Opportunity for a variety of players
We believe that many players in the Philippines are well-positioned to tap the large and growing Emerging Consumer segment – and this does not just include those that are already in the insurance sector. In fact, innovation may well be driven from outside the insurance industry. 
   In this age of big data, access to customer information allows companies to leapfrog across traditional industry barriers. Non-insurance companies that hold a big captive customer base are in a strong position to disrupt the industry. 
   Even if these non-insurance players decide not to become underwriters of insurance risk, they will command a bigger piece of the insurance value equation as the markets puts more of a premium on the access to customer information. We can already see that in the rather hefty price tags that bancassurance deals across the region have been commanding in the recent past.
Sophisticated wealth management approach and alternative distribution models
Philippine underwriters and distributors can take a page from innovative companies in other countries, such as IFMR Rural Channels in India, which essentially brings wealth management to the masses. It uses a sophisticated wealth management approach to customising tailor-made packages of financial services, including savings, insurance and credit, for households’ specific needs. Customers are able to ratchet up and down their insurance coverage and dynamically re-mix their investments, savings, and insurance policies as needs and priorities evolve. 

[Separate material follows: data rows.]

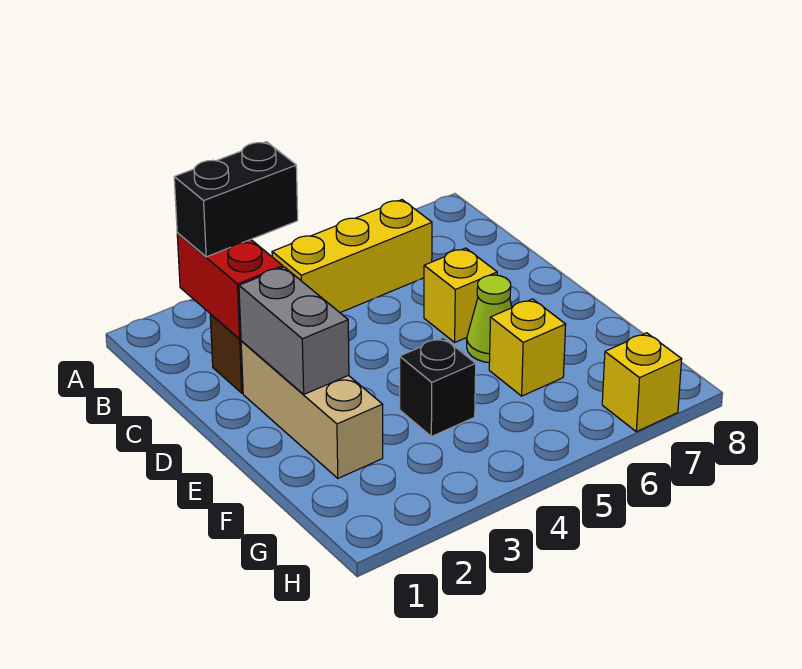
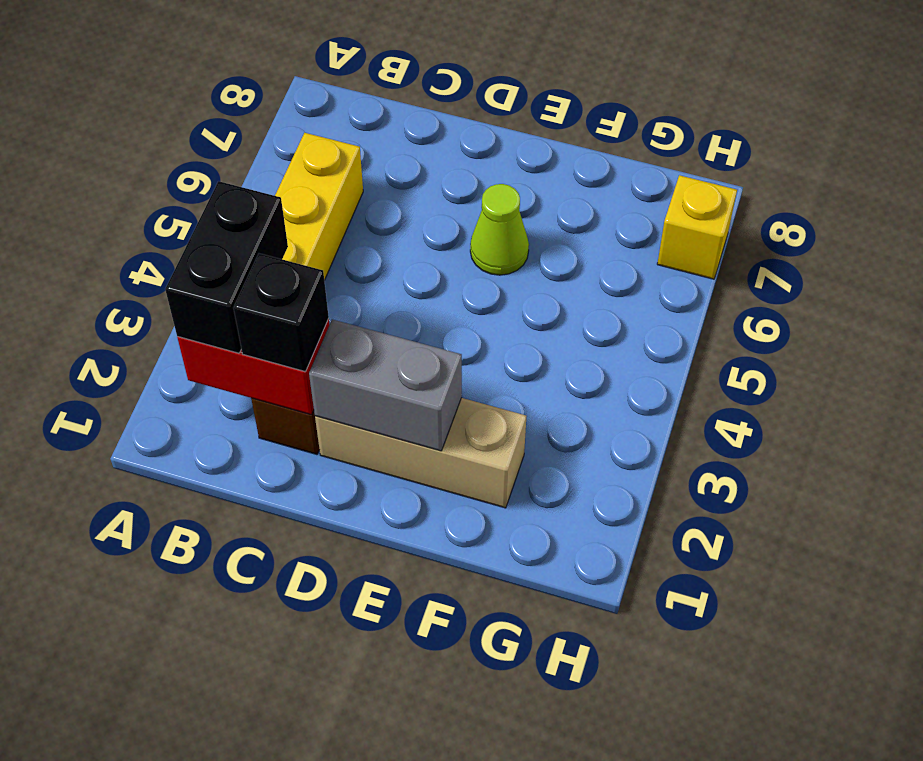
yellow brick D6 level 1 -> none
black brick F4 level 1 -> black brick C2 level 3
yellow brick F6 level 1 -> none

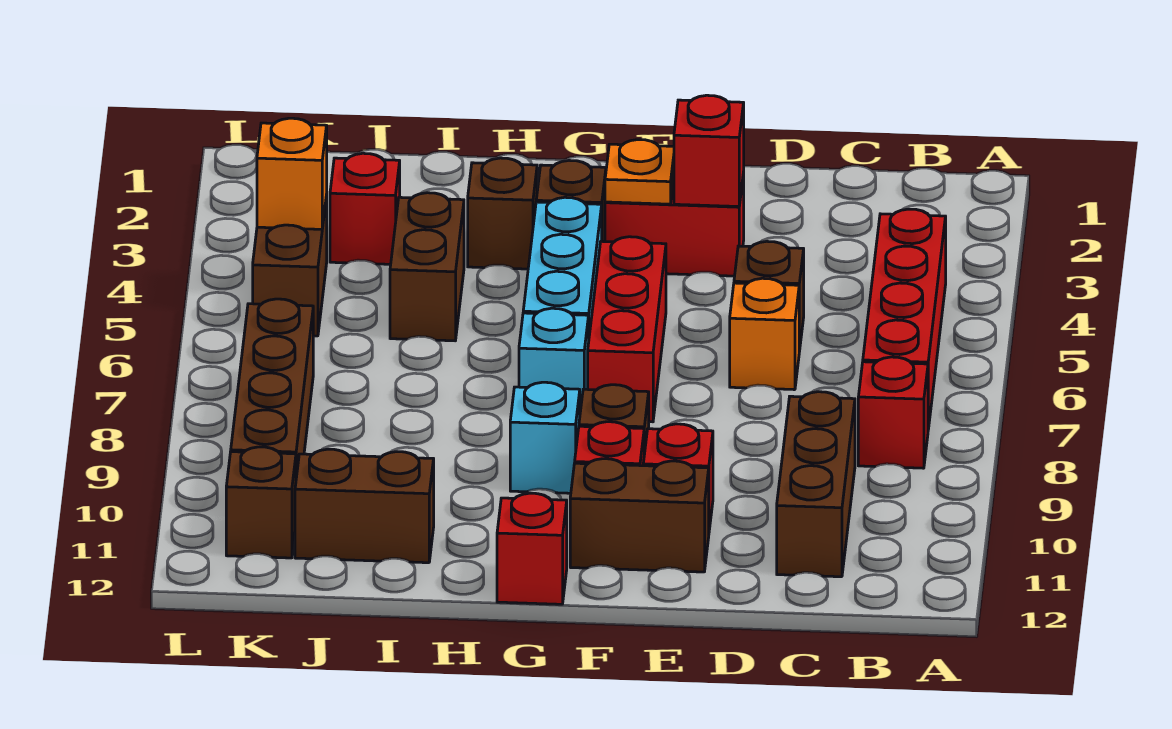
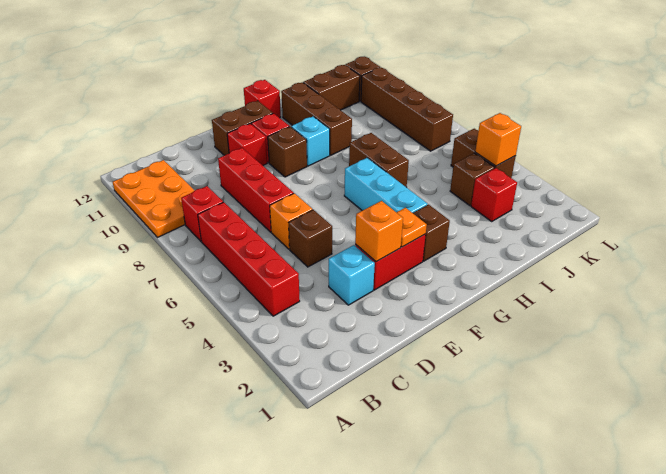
none -> orange plate A9:B11 level 1
brown brick C9:C11 level 1 -> brown brick H9:H11 level 1
red brick E3 level 2 -> orange brick E3 level 2
red brick F5:F7 level 1 -> red brick D7:D9 level 1
cyan brick G7 level 1 -> cyan brick D3 level 1
brown brick H3 level 1 -> brown brick J4 level 1
brown brick I4:I5 level 1 -> brown brick H6:H7 level 1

   Other examples of companies that have successfully employed alternative distribution models in numerous markets across Asia and Africa are BIMA and Microensure. 
   One of the ways that they have tapped into the insurance potential of the emerging consumer is by distributing insurance through partnerships with mobile network operators. 
   In order to do this successfully, they have simplified the entire insurance product / sales / administrations / claims processes. Given the low ticket sizes of the average insurance policy, technology (mobile phones, in this case) has been a key enabler to make the entire model economically viable.
   Unique to the Philippines, pawn shops, pharmacies, “sari-sari” shops and other retail networks can leverage their community touch points and trusted positions to expand their service offerings and drive fee income. 
   As in the examples above, mobile carriers can work with risk carriers to provide insurance as a loyalty benefit in exchange for higher average revenue per user and lower churn.
Success await those who tap the Emerging Consumer segment effectively
The 60 million-strong Emerging Consumer segment remains largely untapped in the Philippines. The risk carrier or partnership that is first able to adapt its products and services to this unique and growing demographic will be well-poised to drive customer growth, premium income, and profitability for decades to come. 
   Emerging Consumers – tomorrow’s middle class – are asking to be served.
Mr Pritesh Modi is Director and Chief Actuary (Asia) and Mr Alex Nisichenko is Investment Officer, both at LeapFrog Investments.